7 October 2022
If you are covering the latest US employment statistics, please find below a comment from Paul Craig, portfolio manager at Quilter Investors:
“With the US jobs report coming in slightly better than expected and the unemployment rate going down, we remain in a search of a middle ground. In normal circumstances, a better-than-expected jobs report would be considered a good thing and a likely catalyst for rise in equity markets. But these days, we live in a parallel world where good news is bad, and bad news is good as investors try to anticipate the US Federal Reserve’s next move and whether or not they will temper their hawkish stance.
“With this jobs report it seems clear we are on course for another significant hike from the Fed, with the market pricing in a 75bps rise in interest rates at its next meeting. This report will simply solidify its hawkish rhetoric even if that translates into setting policy by looking in the rear-view mirror as it looks to tame the inflation beast that it has lost a handle on. Equities will naturally react negatively as a result, stoking the volatility we have seen of late as geopolitical issues once again come to the fore. With midterms around the corner and OPEC confirming it is to cut production, consumers will continue to feel the financial pain as they head to the polls.
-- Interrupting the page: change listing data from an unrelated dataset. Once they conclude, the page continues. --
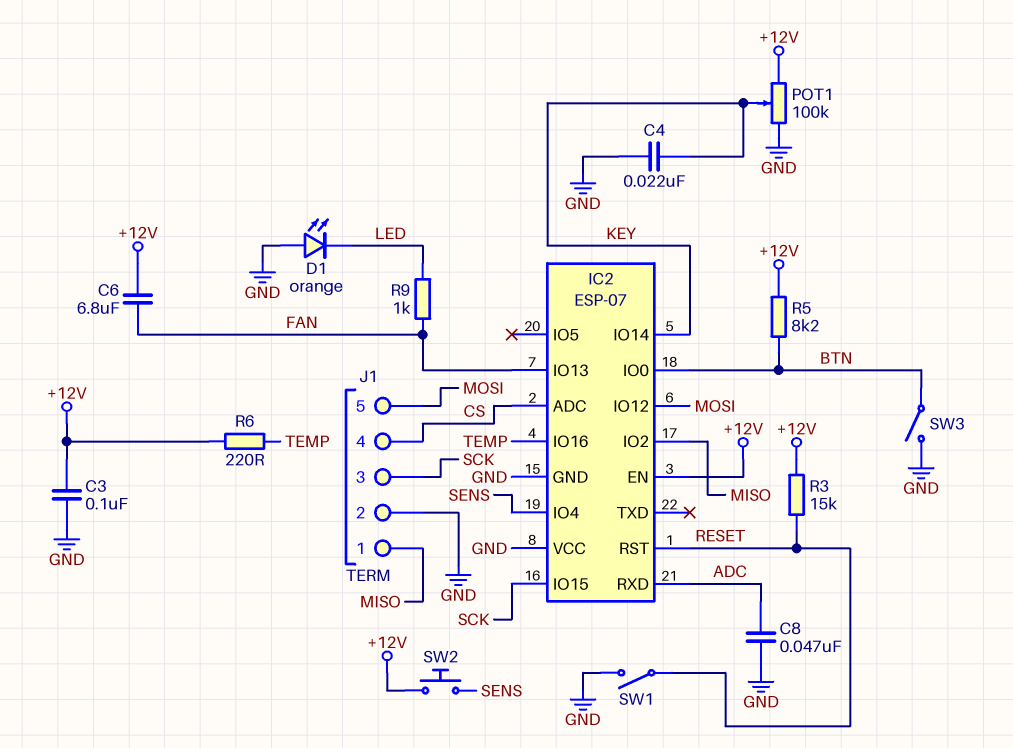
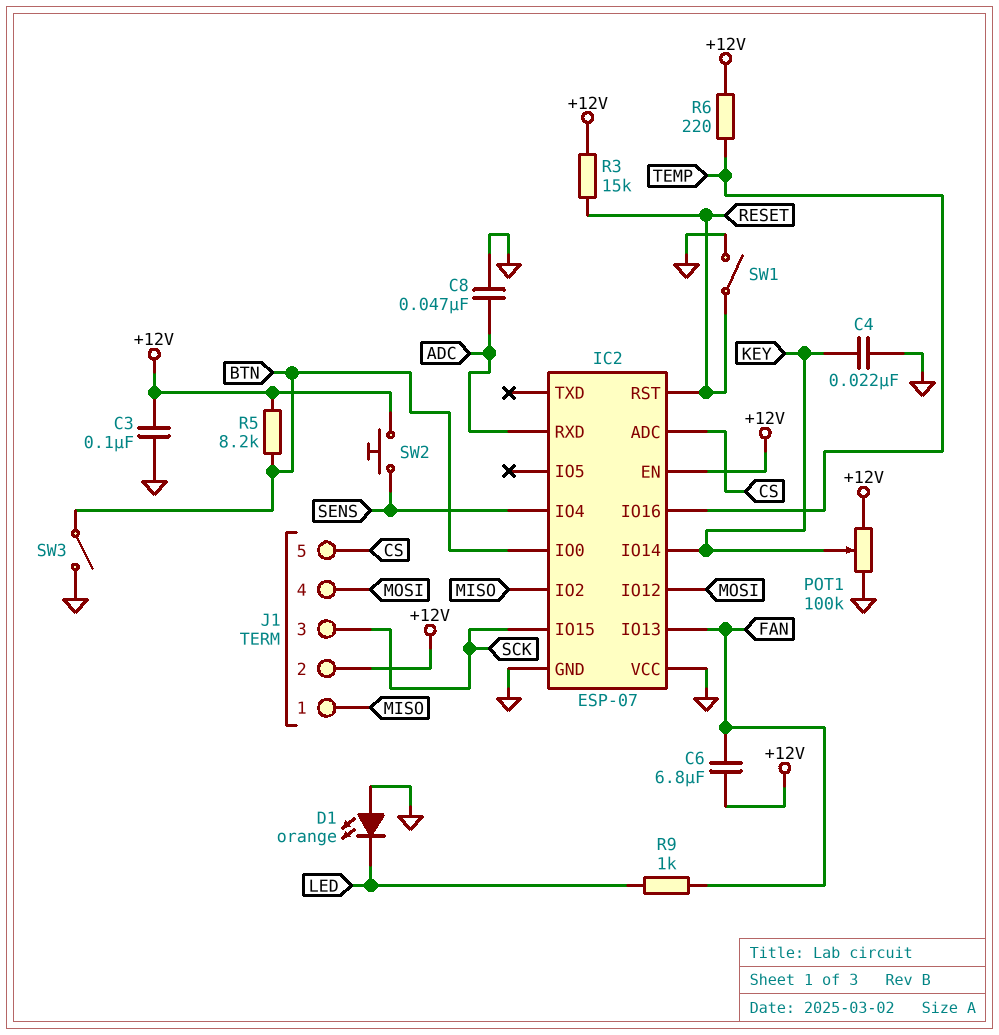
J1 pin 2: GND -> +12V
J1 pin 4: CS -> MOSI
J1 pin 5: MOSI -> CS

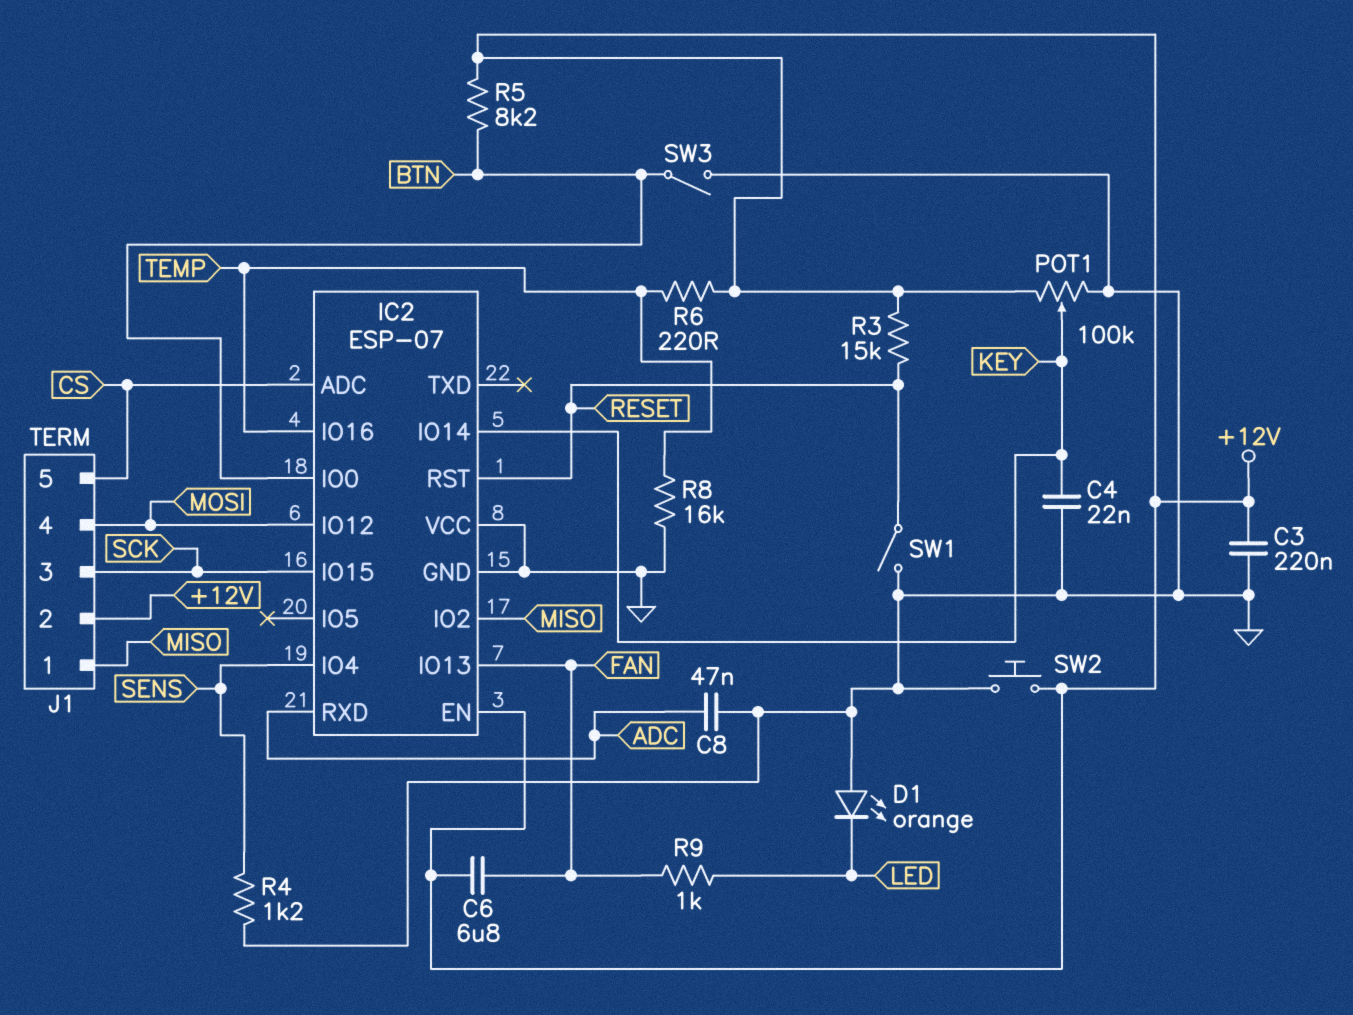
C3: 100nF (+12V, GND) -> 220nF (+12V, GND)
R4: none -> 1.2k (GND, SENS)
R8: none -> 16k (GND, TEMP)
SW2: button (+12V, SENS) -> button (+12V, GND)

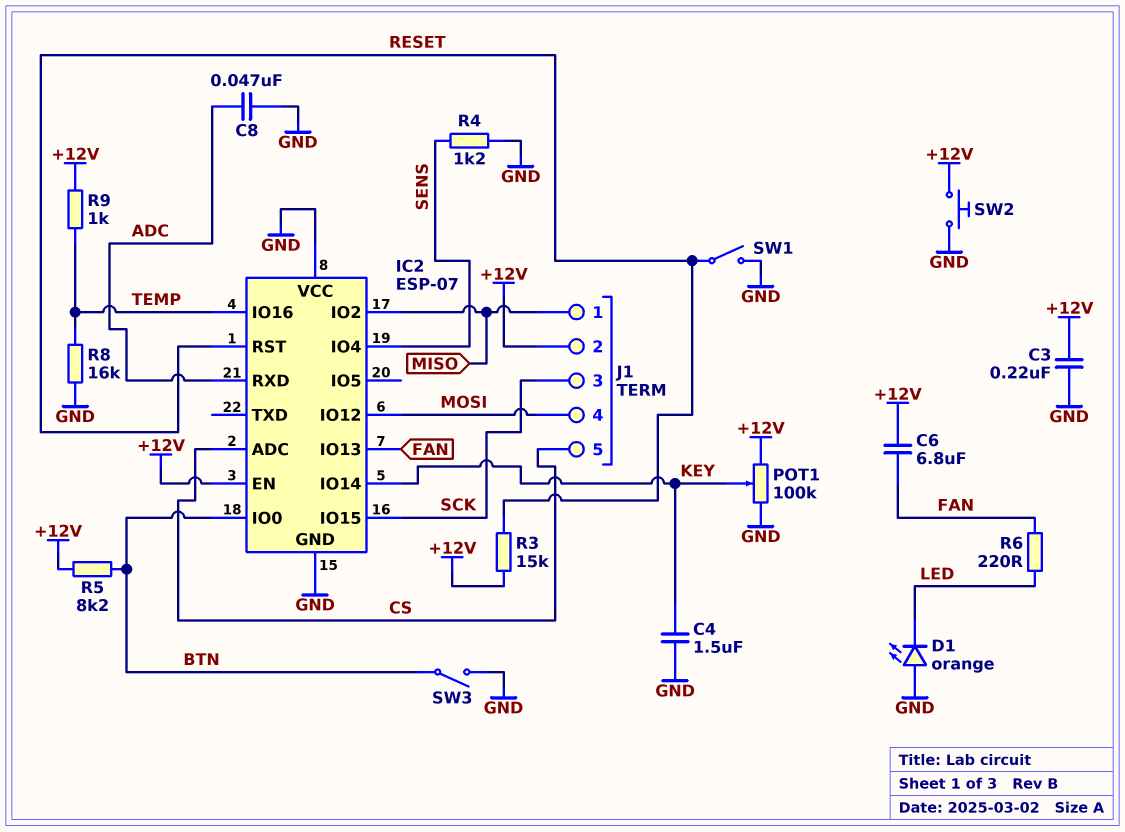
C4: 22nF (GND, KEY) -> 1.5uF (GND, KEY)
R6: 220 (+12V, TEMP) -> 220 (FAN, LED)
R9: 1k (FAN, LED) -> 1k (+12V, TEMP)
“How long the jobs markets can maintain this strength remains to be seen. The rate of growth is slowing and recession warnings continue to flash. Investors are anticipating a shallow contraction coupled with a sharp fall in corporate profits. This is likely to have a significant impact on the employment market and we would expect to see quit rates beginning to decline as employees start to see that the grass is perhaps greener on the side they are already standing. This could also take some of the sting out of the wage growth tail.”